The hidden cost: time, not subscription fees

License costs were visible on invoices. The larger tax was managerial time: copying occupancy into spreadsheets, screenshotting comp sets from different tools, and reconciling ADR after OTA promotions. One GM estimated she spent two full workdays a month just preparing numbers for ownership — before discussing strategy.

Fragmentation also hid bad habits. A property could undercut the portfolio’s brand positioning on shoulder nights because nobody saw the full picture until the monthly rollup. Another held rates flat during local events because the “events calendar” lived in someone’s inbox.

What they decided “success” would mean

Leadership framed the project in three outcomes, not feature checklists:

  • One source of truth for rates, restrictions, and pickup versus same time last year.
  • Documented governance: who may override floors and ceilings, and when.
  • A weekly operating rhythm that did not require a dedicated revenue scientist at each hotel.

They chose HotelSystems because it could span commercial and operational context without forcing a single “big bang” cutover across all five properties on day one.

Rollout: pilot, then clone with discipline

Weeks 1–3 focused on the largest property — enough complexity to stress-test workflows, not so many rooms that failure would paralyze the brand. Integrations and channel rules were validated there first. Training emphasized a simple cadence rather than every advanced feature on day one.

Weeks 4–8 brought the remaining properties online in pairs. Portfolio-level rules (minimum stays on high-demand weekends, blackout dates for group blocks, brand floors) were configured centrally. Local overrides were allowed but had to be logged with a reason code so leadership could review patterns monthly.

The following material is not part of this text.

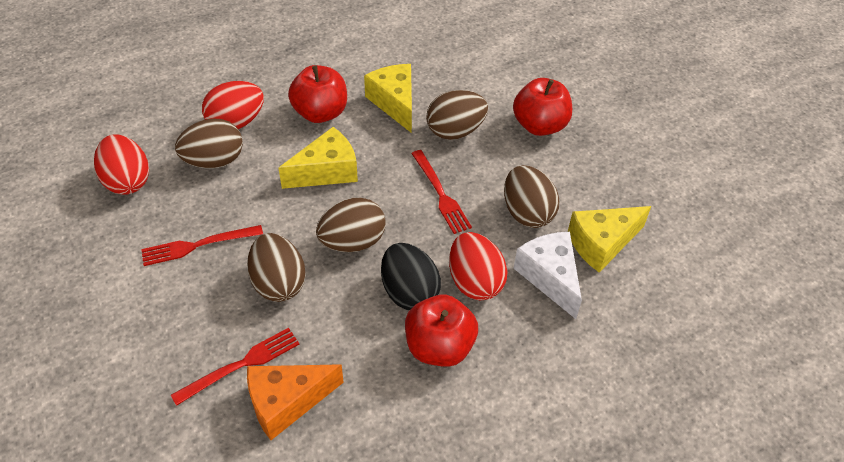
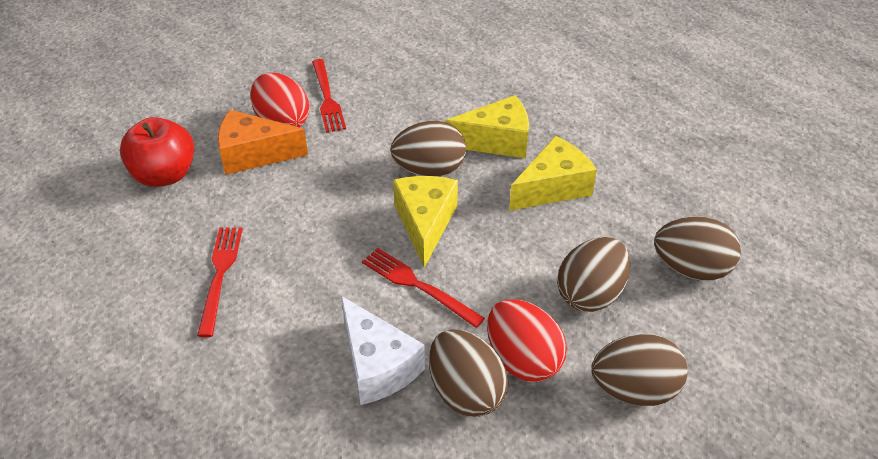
black egg: 1 -> 0
red apple: 3 -> 1
red egg: 3 -> 2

The weekly rhythm that stuck

  • Monday: Review next 14–30 days for pickup versus STLY; flag underperforming stay dates.
  • Mid-week: Adjust BAR and restrictions for upcoming compression; confirm OTA parity strategy matches net contribution goals.
  • Rolling: Same-day and last-minute pickup — authorized tactical closes or opens per playbook, not ad hoc panic.
  • Monthly: One honest post-mortem — where money was left on the table, where they overshot, one process tweak.

Early signals (first 30 days)

Before RevPAR moved, quieter metrics shifted. Emergency rate reversals dropped because changes were visible and explainable. Owner questions got faster answers because the trail lived in one system. GMs reported sleeping better — not because the job got easier, but because ambiguity dropped.

Culture shifted slightly: revenue conversations referenced the same dashboard in every market, which reduced defensive debates in group calls.

Commercial outcomes (first quarter)

Versus the same quarter the prior year, portfolio RevPAR rose 18%. ADR contributed more than occupancy: the group captured compression nights with cleaner restriction strategy instead of discounting shoulder nights reactively.

They are explicit that local events and a strong leisure season helped. The durable claim is not “everyone gets 18%” — it is that unified visibility plus governance made it possible to execute consistently across five different general managers.

Lessons for other multi-property independents

  • Pilot on your messiest property if you can tolerate the risk; pilot on your largest if you need political cover — but never skip a pilot.
  • Write override rules before you turn on automation; otherwise automation amplifies chaos.
  • Measure time-to-answer for owner or asset-manager questions — it is a blunt but honest scoreboard for stack health.

What is next for this group

They are evaluating tighter links between commercial decisions and guest-facing messaging so public promises and on-property delivery stay aligned — the same direction Multisystems builds toward across HotelSystems and adjacent products like ReputationSystems.